Immer wieder verweist er bei strittigen Fragen auf seine Geschäftspartner, sucht Schuldige oder gibt sich überfordert. So habe 2020 “die ganze Welt nach Masken geschrien“. Bis zu 500 Mails pro Tag haben ihn zu dem Thema erreicht. Für ihn sei die “Notlage” in Deutschland “unfassbar” gewesen. Leicht erkennbar, inszeniert sich Kliemann als Retter in der Not. Zumindest räumt er ein, in der Hektik seinen “Wertekompass aus den Augen verloren” zu haben. Er sei nun für “Transparenz und Aufklärung” bereit, betont aber auch, dass die “Betrugsvorwürfe einfach nicht stimmen“.
Kliemann behauptet, selbst nie Masken verkauft oder beworben zu haben, die außerhalb Europas produziert worden waren: “Überall, wo Portugal oder Serbien draufstand, war auch zu 100 % Portugal und Serbien drin.” Das Textilunternehmen Global Tactics, an dem der Sänger laut Jan Böhmermann beteiligt sei, habe in Bangladesch Masken herstellen lassen – als ein “reines Großhandelskontingent für Handelspartner und Großabnehmer“. Alle Abnehmer seien über das Herkunftsland informiert gewesen, so auch der Versandhändler About You.
Tarek Müller, Mitgründer und Geschäftsführer des Online-Händlers About You, wies besagtes Wissen am Freitag auf Twitter zurück: “Dass die Masken teilweise nicht in Europa produziert wurden, war uns bis heute nicht bekannt und wir haben den Fall unverzüglich intern geprüft, um uns ein genaues Bild zu machen.” Selbst der “Verantwortliche von Global Tactics hat unserer Einkäuferin am Telefon heute bestätigt, dass wir nie eine Info erhalten haben über Produktionen außerhalb Europas“. About You habe die Masken nun aus dem Shop entfernt.
#fynnkliemann hat ein Statement verbreitet, in dem es heißt: „(…) Laut Global Tactics wurden alle Abnehmer dieser Masken im Vorfeld über das Herkunftsland genau informiert. (…) AboutYou wusste Bescheid, dass die Lieferungen aus verschiedenen Ländern, auch außerhalb (1/5)
— Tarek Müller (@TarekMueller) May 6, 2022
In einem Spiegel-Interview bekräftigte Fynn Kliemann am Wochenende sein Dementi.
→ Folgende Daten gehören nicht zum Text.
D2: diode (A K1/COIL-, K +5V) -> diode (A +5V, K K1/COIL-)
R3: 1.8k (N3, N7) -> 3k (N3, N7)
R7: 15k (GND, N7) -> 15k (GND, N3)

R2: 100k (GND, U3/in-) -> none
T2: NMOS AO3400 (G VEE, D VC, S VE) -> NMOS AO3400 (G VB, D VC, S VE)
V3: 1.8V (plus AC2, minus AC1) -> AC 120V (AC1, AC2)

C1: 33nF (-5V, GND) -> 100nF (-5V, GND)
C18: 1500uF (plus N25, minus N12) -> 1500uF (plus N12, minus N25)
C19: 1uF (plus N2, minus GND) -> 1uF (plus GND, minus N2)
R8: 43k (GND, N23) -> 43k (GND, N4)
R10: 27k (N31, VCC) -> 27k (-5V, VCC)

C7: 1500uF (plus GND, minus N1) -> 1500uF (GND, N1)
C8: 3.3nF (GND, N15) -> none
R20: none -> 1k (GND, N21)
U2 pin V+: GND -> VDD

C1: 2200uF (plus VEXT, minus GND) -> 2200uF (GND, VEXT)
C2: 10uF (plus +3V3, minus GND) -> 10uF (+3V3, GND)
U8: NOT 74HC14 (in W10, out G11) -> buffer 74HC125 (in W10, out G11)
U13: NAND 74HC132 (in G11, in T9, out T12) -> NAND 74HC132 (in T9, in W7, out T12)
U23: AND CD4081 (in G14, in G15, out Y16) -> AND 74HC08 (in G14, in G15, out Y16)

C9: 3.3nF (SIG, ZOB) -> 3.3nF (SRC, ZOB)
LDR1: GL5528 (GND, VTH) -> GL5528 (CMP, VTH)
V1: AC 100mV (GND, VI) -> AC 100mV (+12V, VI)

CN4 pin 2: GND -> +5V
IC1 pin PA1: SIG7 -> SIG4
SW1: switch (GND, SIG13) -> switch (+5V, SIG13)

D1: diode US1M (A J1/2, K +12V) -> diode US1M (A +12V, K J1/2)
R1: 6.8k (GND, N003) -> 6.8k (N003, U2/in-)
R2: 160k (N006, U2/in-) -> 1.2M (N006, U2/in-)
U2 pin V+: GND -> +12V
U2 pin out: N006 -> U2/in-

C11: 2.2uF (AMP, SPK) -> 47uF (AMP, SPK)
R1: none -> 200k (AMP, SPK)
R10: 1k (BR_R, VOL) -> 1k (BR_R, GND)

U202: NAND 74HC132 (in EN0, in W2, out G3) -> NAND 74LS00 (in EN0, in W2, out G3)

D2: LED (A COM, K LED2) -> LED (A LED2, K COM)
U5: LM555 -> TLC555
Es stimme nicht, dass er “selbst Masken aus Bangladesch verkauft habe oder absichtlich kaputte Masken an Flüchtlingslager geliefert habe“. Gleichwohl habe er “nie dementiert, dass Masken von Global Tactics in Bangladesch produziert werden. Ich wurde nur nie danach gefragt.” Er sei lediglich die “Galionsfigur” seiner geschäftlichen Partner gewesen, die seinen Namen zu Werbezwecken genutzt hätten. “Da wurde ich vielleicht missbraucht“, erklärt der Sänger im Gespräch.
Auch sonst beschreibt sich Fynn Kliemann vor allem als Opfer der Umstände. So sei ihm etwa versichert worden, dass die Fabrik in Bangladesch für “faire Löhne und faire Arbeitsbedingungen” stehe. Es sei genauso viel bezahlt worden wie in Serbien. “Da muss man sich fragen, wo das Geld bleibt, wenn es nicht bei den Arbeitern und Arbeiterinnen landet.” Stets hatte er nur Gutes im Sinn: “Ich wollte am Ende des Tages nur, dass möglichst viele Masken den deutschen Markt erreichen. Darauf beziehen sich auch viele Nachrichten, die im Nachhinein total ekelhaft klingen.”
Viele der privaten Nachrichten, die Jan Böhmermann in seiner Sendung präsentierte, bezeichnet Kliemann als unpassend. “Da haben sich Freunde gegenseitig angestachelt“, relativiert er gegenüber dem Spiegel. Obwohl er stets behauptet hat, an den Masken nichts verdient zu haben, räumt er nun einen Gewinn von knapp 415.000 Euro ein. “Ich habe übertrieben und das muss ich mir in Zukunft abgewöhnen“, dampft er es auf ein rein kommunikatives Problem ein, “Vor allem muss ich an mich selbst ran und damit aufhören, mein Bild schöner dastehen zu lassen, als es in Wirklichkeit ist.”